Wednesday, October 14, 2015

Artistic freedom and affirming the sacred


I think artists tend to have “more music than honesty,” (a line by George Abbott, recently quoted by Derek Turner), and this is where I think Plato was right to be skeptical of artists. Once honesty leaves the room, truth and reality often follow, and reality and the existing culture begin to fade away. Music and humor are great salesmen, but hedonism and nihilism in art often follow the loss of honesty, which is what happened in modern Western art, which was not really art.

I think artists need to be free to create, to improvise, but with improvisations on subjects more sacred to the people than profane. The greatest art in human history was an affirmation of the sacred. I think this needs to be revived in art. I would like to see artists---call them evolutionary realists---make art, music, humor and improvisations which affirm the religious philosophy of theological materialism.

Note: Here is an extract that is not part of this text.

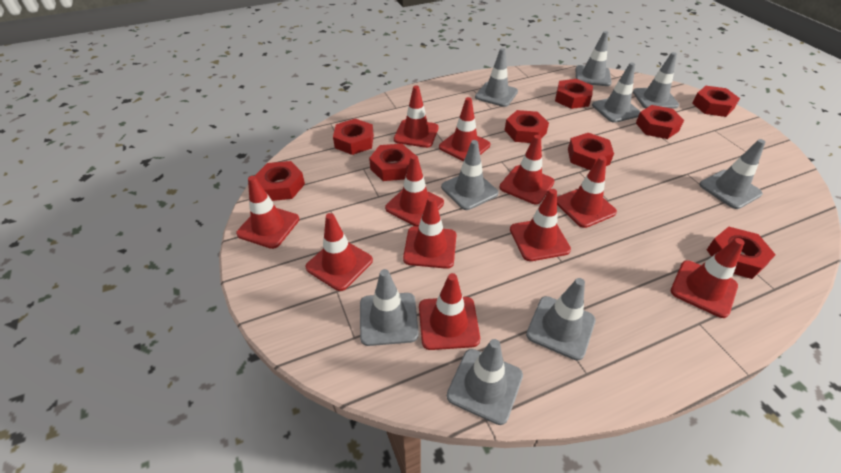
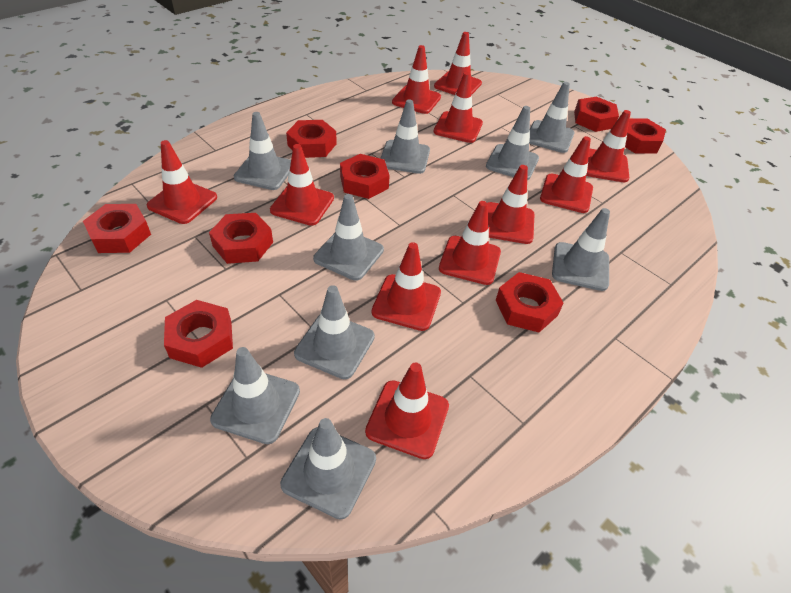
red nut: 9 -> 8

To attain Godhood we need to evolve in harmony with the laws of real nature, activated by the material and then supermaterial Spirit-Will-To-Godhood within life. This can bring art and science legitimately back to religion. What has come before in religion and philosophy can be retained but considered as incomplete glimpses or experiences of real Godhood, which all life strives to evolve toward in the cosmos. This is the affirmation of the sacred which I think is needed in art. Perhaps then we can have great again.